For the speakers all you need is any speaker with a 100v transformer inside. of course make sure if your installing outside you get speakers designed to go outside. The speakers are cheap enough. I picked up the 4" Adastra BC4V for £27 brand new which I thought was decent for an outdoor speaker and the sound quality is fairly decent. it does not have tons of low end on it as the frequency response bottoms out at just 110hz but for background music it has a nice sound to it. I think the BC5V would be a better option though.
You can also mix speakers dont have to stick to one brand/type. Have some indoors some outdoors. Really flexible system, for exmaple you can get volume controls for each "zone" in your system so you can have a different volume level in each zone. Some more fancy amplifiers even have separate zone outputs and let you control what source you play in each zone. but their not that common used and quite pricey too.
My Final Setup
So this post has been in a draft state for a fairly long time. simply because I was slowly buying all the speakers and wiring to go beyond my single speaker temporary setup you see in the above picture.
So what did I end up buying in the end and how much did it cost. note that all these prices are of course one time deals I snagged on eBay but I see no reason why you could not recreate this with similar hardware.

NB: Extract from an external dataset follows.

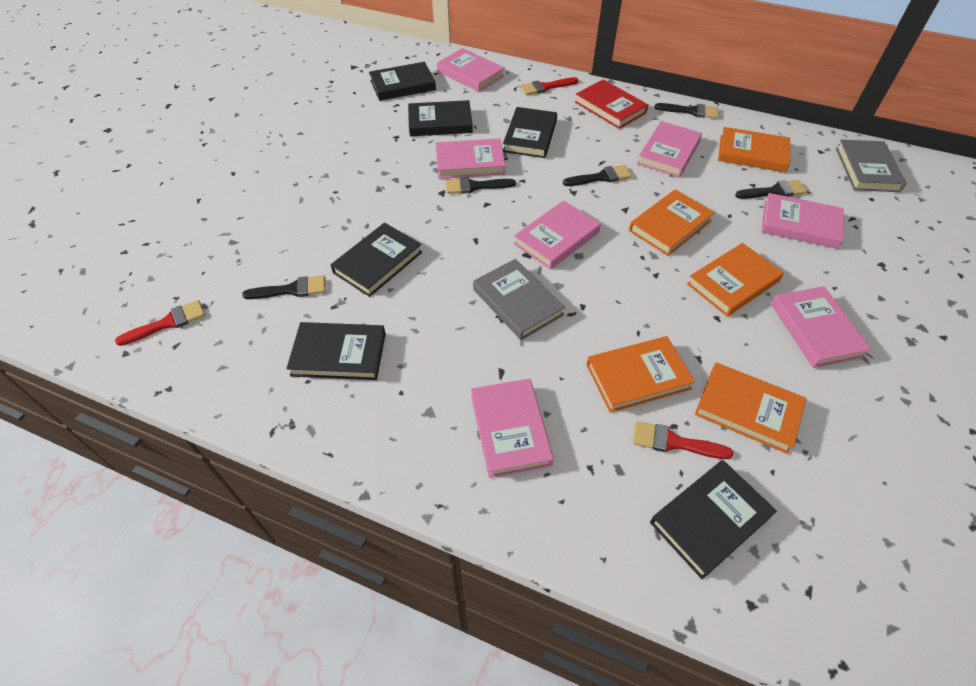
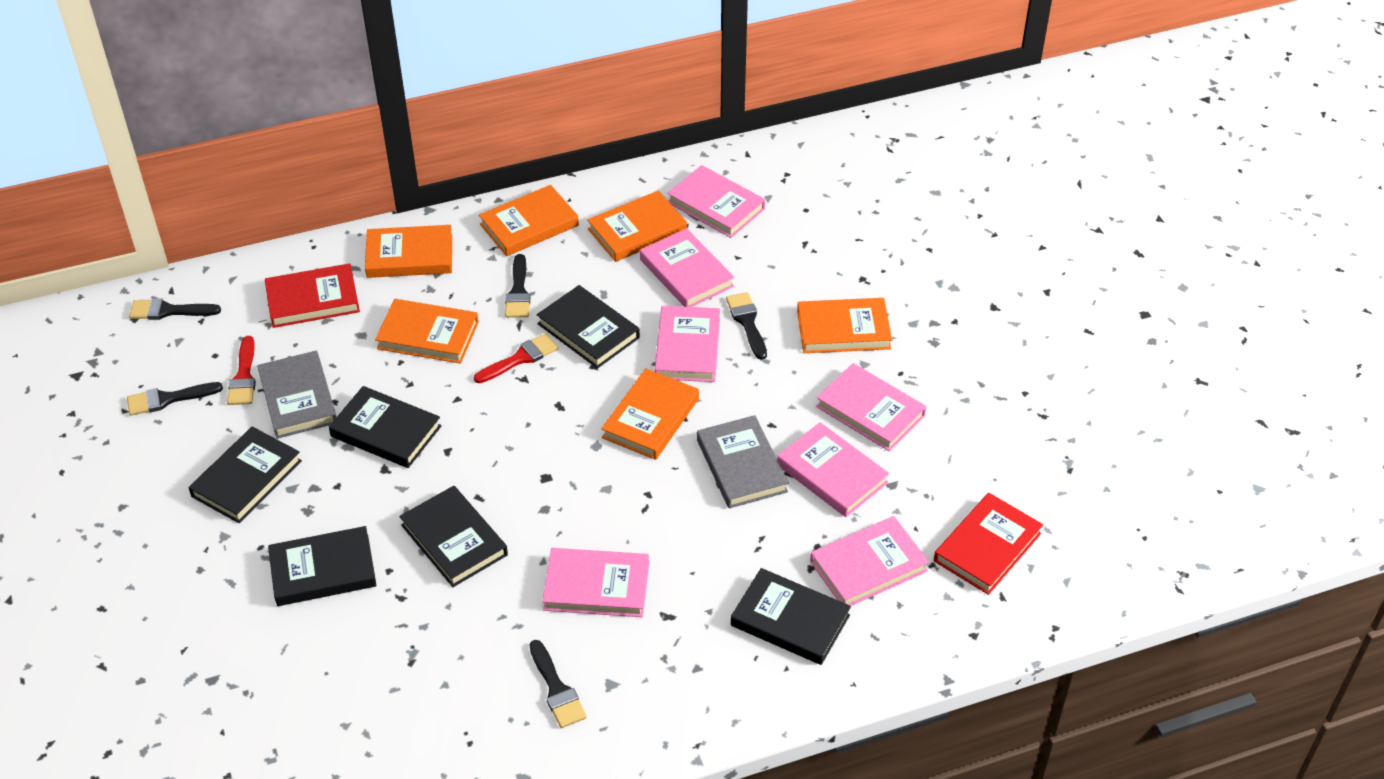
orange book: 5 -> 6
red book: 1 -> 2
red brush: 3 -> 2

- ADS 60w Amplifier - £19.99
- Adastra BP4V-W - £26.99
- Bose 32se speaker - £28.64
- Clever Acoustics GDS 20 - £54.99
- 100m of speaker cable £35
I reused a Google Chromecast audio for music streaming from phones or the google assistant powered speakers we have indoors. so the total for the system is £165.61
Most of that money was spent on the GDS 20 speaker but its awesome as it has allowed me to bury it for a hidden speaker
The sound from the 3x speakers combined is quite decent. the Bose sounds the best by far. it has punchy bass and don't distort either. the GDS 20 is also fairly decent but is a bit muddy sound wise. sounds more like a woofer than a full range speaker.
This is only the begining of this system. I do plan to add more speakers as part of the garden is currently music-less and the areas with music are all on one side. So need to work on that. but its already a million times better than the old method of moving the smart speaker from the kitchen.